We see no Spanish Republican soldiers in uniform— only a band of guerrillas who look and act, for the most part, like comedy tramps. Their messenger is intercepted by a half-witted Frenchman and sped on his way by another Russian. Franco’s Fascists, however, appear in neat Spanish uniforms, and seem to be Spaniards. There are only two mentions of foreign invasion. With reference to some planes passing over, Gary Cooper says briefly they’re of Italian make. The second is the following oration as written (in full) by Dudley Nichols and delivered (in part) by Cooper: —
JORDAN: Well, I believe I am fighting for my country. A lot of us do. (Looks at their puzzled faces and sees he must make it clearer.) Maybe you feel I’m sticking my nose into other people’s business, but I don’t feel that way. It isn’t only Spain fighting here, is it? (They shake heads emphatically.) I believe another world war’s beginning to boil up here. Germany and Italy on one side, Russia on the other — and the Spanish people in the middle of it all. The Nazis and Fascists are just as much against democracy as they are against the Communists. They’re making your country a proving ground for their new war machinery — tanks, dive bombers, all that stuff — so they can get the jump on the democracies and knock off England, France, and my country before we get armed and ready to fight.
PILAR (profoundly interested, as all are): Do all Americans believe this?
JORDAN(shakes head): I wish they did. Some people are doing all they can to help the Fascists. Americans want peace, and a free world.
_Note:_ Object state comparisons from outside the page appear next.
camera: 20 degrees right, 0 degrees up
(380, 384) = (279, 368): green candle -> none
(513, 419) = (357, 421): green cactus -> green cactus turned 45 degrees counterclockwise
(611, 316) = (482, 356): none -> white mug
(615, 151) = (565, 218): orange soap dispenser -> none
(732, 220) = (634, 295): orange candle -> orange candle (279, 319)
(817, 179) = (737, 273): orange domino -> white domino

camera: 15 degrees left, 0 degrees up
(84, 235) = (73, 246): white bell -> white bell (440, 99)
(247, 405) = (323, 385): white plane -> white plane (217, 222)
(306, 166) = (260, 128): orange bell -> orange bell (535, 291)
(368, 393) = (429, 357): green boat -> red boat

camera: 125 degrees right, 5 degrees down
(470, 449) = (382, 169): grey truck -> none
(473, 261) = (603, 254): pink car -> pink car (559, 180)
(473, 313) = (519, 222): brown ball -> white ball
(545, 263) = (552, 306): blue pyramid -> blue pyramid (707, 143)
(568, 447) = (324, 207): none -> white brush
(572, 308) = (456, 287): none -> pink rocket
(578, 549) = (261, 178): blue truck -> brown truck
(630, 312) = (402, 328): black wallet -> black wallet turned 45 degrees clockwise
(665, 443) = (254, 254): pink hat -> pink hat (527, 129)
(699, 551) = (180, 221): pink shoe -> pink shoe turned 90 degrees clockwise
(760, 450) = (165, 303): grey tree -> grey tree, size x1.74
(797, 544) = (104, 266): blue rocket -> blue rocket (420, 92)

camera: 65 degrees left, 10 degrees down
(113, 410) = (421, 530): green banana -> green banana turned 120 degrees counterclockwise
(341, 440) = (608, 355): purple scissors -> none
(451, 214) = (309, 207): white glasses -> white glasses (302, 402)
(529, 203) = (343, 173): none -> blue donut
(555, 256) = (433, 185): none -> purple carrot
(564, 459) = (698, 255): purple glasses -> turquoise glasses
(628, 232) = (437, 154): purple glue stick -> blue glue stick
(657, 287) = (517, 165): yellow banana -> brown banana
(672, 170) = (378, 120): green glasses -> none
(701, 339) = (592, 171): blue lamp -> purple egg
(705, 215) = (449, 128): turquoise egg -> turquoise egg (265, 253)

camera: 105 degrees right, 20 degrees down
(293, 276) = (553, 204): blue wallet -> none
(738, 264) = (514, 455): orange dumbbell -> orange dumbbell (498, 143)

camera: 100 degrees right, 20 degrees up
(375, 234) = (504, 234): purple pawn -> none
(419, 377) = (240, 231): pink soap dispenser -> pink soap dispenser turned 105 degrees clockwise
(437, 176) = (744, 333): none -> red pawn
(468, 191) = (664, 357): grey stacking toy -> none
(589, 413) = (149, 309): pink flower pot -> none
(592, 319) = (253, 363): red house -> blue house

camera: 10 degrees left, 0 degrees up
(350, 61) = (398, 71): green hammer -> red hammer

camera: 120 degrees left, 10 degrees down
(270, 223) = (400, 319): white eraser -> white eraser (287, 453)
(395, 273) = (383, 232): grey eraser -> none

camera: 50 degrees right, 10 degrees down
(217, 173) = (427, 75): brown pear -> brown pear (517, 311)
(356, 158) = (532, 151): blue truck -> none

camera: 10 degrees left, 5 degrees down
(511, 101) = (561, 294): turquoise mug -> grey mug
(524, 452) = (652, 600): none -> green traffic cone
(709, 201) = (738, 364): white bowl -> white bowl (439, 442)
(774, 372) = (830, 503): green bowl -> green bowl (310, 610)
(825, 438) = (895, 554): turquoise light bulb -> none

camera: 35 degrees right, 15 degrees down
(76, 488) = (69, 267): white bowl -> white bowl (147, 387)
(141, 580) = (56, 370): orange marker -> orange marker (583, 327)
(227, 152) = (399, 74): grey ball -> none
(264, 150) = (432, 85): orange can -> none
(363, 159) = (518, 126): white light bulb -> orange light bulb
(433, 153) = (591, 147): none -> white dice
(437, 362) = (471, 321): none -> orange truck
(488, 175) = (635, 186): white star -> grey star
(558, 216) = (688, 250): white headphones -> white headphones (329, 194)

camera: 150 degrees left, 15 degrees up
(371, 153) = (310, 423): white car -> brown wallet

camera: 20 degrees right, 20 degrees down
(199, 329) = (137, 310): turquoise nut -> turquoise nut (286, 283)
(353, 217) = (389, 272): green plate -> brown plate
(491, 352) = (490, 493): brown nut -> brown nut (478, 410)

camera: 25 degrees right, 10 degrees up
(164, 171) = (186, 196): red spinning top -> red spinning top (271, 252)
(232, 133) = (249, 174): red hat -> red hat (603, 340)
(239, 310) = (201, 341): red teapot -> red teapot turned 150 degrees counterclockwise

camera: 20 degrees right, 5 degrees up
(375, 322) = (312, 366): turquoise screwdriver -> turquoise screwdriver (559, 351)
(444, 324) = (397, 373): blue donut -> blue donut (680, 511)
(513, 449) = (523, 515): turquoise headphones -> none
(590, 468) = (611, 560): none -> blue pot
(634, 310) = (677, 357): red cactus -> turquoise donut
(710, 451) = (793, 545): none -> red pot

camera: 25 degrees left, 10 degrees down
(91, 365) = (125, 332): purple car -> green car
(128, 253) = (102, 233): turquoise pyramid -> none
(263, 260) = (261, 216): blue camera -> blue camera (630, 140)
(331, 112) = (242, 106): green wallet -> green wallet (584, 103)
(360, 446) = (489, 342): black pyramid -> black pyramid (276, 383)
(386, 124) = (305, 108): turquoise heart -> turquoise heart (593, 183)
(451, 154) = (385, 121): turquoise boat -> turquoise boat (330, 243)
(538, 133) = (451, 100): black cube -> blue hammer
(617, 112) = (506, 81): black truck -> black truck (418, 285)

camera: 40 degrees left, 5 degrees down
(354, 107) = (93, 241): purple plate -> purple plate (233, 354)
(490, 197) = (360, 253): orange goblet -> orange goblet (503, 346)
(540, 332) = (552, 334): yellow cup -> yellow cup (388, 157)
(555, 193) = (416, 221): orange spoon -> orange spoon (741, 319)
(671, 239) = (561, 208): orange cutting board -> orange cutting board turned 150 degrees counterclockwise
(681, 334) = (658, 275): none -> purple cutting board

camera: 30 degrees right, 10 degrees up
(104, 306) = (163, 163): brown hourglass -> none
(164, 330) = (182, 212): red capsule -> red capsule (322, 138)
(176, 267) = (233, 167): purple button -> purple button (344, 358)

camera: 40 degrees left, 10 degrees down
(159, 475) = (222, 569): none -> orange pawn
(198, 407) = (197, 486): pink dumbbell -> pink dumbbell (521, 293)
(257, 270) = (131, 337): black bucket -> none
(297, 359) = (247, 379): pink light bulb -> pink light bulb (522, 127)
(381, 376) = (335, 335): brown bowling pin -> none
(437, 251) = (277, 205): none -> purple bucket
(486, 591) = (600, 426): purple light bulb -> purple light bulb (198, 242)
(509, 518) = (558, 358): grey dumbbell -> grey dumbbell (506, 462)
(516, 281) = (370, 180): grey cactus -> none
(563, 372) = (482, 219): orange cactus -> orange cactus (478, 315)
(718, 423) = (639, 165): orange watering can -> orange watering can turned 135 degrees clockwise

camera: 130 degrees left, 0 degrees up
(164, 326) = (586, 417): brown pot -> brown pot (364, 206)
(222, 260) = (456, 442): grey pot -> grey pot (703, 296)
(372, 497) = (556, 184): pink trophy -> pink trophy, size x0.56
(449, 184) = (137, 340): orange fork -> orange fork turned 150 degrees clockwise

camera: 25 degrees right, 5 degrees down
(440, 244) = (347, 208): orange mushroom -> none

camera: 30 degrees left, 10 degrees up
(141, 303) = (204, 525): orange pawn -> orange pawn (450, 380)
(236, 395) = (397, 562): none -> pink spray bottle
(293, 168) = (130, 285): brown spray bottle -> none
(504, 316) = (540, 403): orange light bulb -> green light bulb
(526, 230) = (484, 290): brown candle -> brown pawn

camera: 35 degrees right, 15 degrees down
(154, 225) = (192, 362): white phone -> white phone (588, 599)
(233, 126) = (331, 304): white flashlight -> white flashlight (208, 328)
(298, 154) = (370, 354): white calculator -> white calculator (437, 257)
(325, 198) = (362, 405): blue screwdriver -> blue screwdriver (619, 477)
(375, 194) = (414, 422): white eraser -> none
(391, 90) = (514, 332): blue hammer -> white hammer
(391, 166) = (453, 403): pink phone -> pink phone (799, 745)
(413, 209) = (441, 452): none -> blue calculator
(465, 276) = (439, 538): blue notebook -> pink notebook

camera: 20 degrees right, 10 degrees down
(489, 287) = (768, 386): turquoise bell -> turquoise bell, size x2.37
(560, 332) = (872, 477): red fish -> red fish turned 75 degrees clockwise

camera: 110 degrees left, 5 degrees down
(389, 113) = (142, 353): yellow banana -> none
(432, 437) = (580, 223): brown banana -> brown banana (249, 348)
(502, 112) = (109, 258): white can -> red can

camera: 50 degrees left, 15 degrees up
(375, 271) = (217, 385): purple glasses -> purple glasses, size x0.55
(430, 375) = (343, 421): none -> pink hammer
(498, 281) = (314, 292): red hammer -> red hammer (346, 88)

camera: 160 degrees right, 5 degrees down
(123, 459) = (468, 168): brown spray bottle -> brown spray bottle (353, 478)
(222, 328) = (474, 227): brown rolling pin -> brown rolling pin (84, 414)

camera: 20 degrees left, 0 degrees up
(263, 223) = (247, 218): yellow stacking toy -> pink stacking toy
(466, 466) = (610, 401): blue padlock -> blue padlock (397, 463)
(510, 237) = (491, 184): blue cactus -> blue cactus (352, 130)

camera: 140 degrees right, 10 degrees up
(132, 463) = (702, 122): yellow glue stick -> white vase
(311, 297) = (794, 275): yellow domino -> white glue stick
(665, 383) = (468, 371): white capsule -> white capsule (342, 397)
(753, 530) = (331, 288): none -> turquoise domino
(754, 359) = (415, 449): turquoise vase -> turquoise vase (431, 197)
But if the Fascists aren’t licked right here, it’s going to be a tough war. The few Americans fighting for your side here are like fellows who see a fire starting outside their own yard and try to put it out before it spreads and burns down everything.
Anyone with the slightest experience in making moving pictures knows that action registers in the public mind, and long speeches never.
The Fascists murder Maria’s father and mother and neighbors, manhandle and rape the girl and her Republican girl friends. But this we never see. Maria tells it, very briefly, and Roberto assures her it is nothing.
The Republicans, aided by Pablo and his staunch wife, Pilar, round up the Fascists in their home village and have them killed quite brutally. This, of course, we see in great detail. In false detail, in fact. Americans, 99 per cent ignorant of Spanish affairs, are left with the impression that some drunken peasant brutes are wiping out the respectable element in the town.
So, instead of seeing a lot of Italians with German technicians and modern arms fighting Spanish patriots with nothing but their courage and what stones they could pick up from the ground, we are treated to the spectacle of Russians, Americans, Swedes, and tramps slaughtering substantial citizens and fighting Spanish “soldiers.” The only thing to be said for this hoax is that it is so complete that no one believes it.
The total effect of For Whom is as thorough a piece of anti-democratic propaganda as has ever been accidentally achieved. Fortunately, it doesn’t come off. Sam Wood knows very well what has happened on the screen during the past twenty years. The outside world has passed him by completely. So much for the value of the film as a piece of propaganda.
There is a bright side to the Paramount tour de force, however. After a three-hour orgy of misrepresentation, after blinking at the false use of technicolor that resembles tearoom candles more than Spain, the beholder can leave the theater in an exalted frame of mind, because of the performance of the great actress, Katina Paxinou. She was the Pilar of whom Hemingway wrote, whom all of us knew under one name or another — the blood and dust of a suffering Spain. Every word and movement, every silence and gesture of Paxinou, was not only convincing but unforgettable. Concerning her great contribution, ennobling an otherwise dull and harmful picture, Hollywood is unanimous and overflowing with praise.